Ferrellgas Partners
(FGP) posted improved results for the fourth quarter and the full fiscal year 2009, primarily driven by higher propane sales and lower costs. The partnership recorded a net loss of 51 cents per unit for the quarter, which was in line with the Zacks Consensus Estimate and better than 61 cents posted during the year-ago quarter. Fiscal net income was 79 cents per unit, slightly below the Zacks Consensus Estimate of 83 cents, but far better than 39 cents reported a year ago.

Ferrellgas sold 149.5 million gallons of propane during the quarter, up 7% from a year ago. However, revenues declined 25% to $312.7 million due to lower price realization. Gross margin expanded to 42% from 30% recorded during the year-ago quarter due to lower cost of sales (down 38%). Operating loss came down to $15.4 million from $16.9 million a year ago, largely driven by lower equipment lease expenses (down 33%) and stock-based compensation charges (down 31%).
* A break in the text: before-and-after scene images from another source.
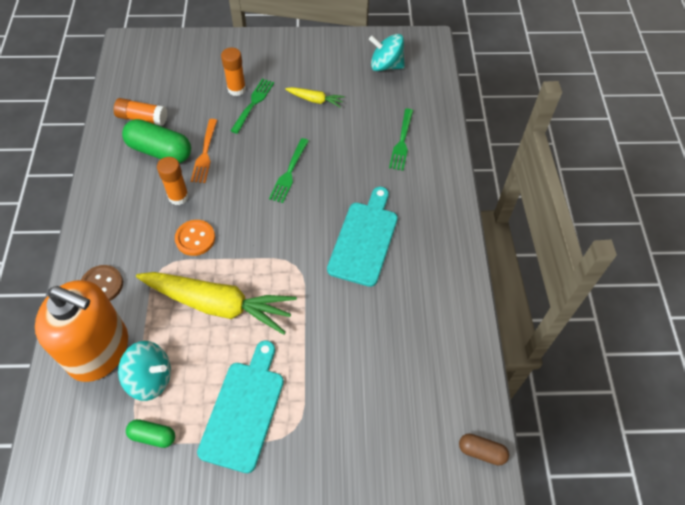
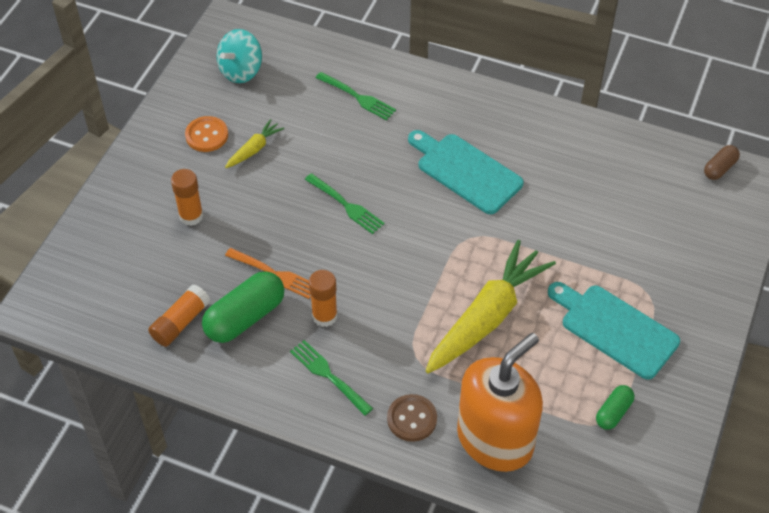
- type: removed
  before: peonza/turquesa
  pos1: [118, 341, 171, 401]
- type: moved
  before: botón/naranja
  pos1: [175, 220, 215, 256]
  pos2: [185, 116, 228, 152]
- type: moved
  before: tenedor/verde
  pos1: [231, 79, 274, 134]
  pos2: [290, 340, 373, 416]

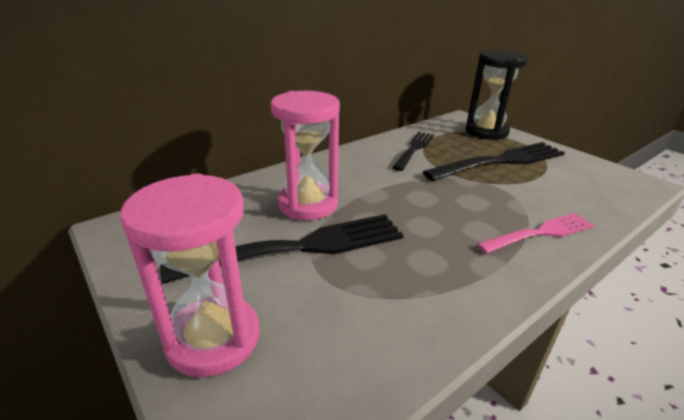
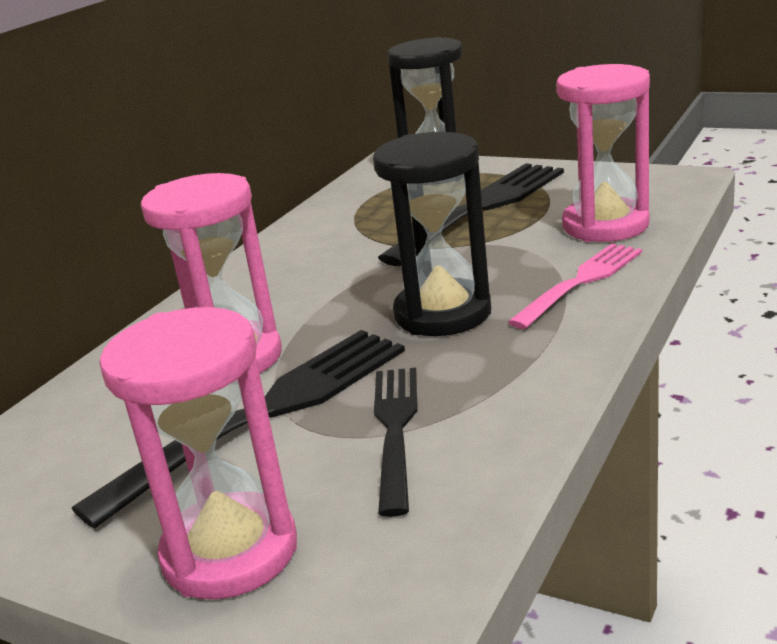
- type: added
  after: reloj de arena/negro
  pos2: [373, 132, 491, 336]
- type: added
  after: reloj de arena/rosa
  pos2: [556, 64, 650, 242]
- type: moved
  before: tenedor/negro
  pos1: [392, 132, 434, 171]
  pos2: [374, 368, 418, 517]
Propane sales volume during the fiscal 2009 totaled 874.8 million, up 4% from last fiscal year. Revenues declined 10% to $2.0 billion indicating lower realized price per gallon of propane. Gross margin expanded to 34% from 29% recorded during previous fiscal because of lower cost of sales (down 16%). Operating income grew 32% to $146.5 million, primarily driven by lower stock-based compensation charges (down 46%), equipment lease expenses (down 25%) and general & administrative expenses (down 9%).

Ferrellgas has been striving to expand through a series of acquisitions and opening of more offices over last several years. It has also made significant progress in improving operating efficiencies and expanding margin. However, its highly levered balance sheet remains a concern. Ferrellgas had nearly $1.0 billion of debt at the end of fiscal 2009.

Ferrellgas has not raised its distributions. While recent acquisitions have the potential to generate strong cash flows, we believe that the first priority on excess cash will remain towards debt repayment and not higher distributions. We reiterate our Neutral recommendation for FGP, as we prefer other players in this space with better growth profile and less levered balance sheet.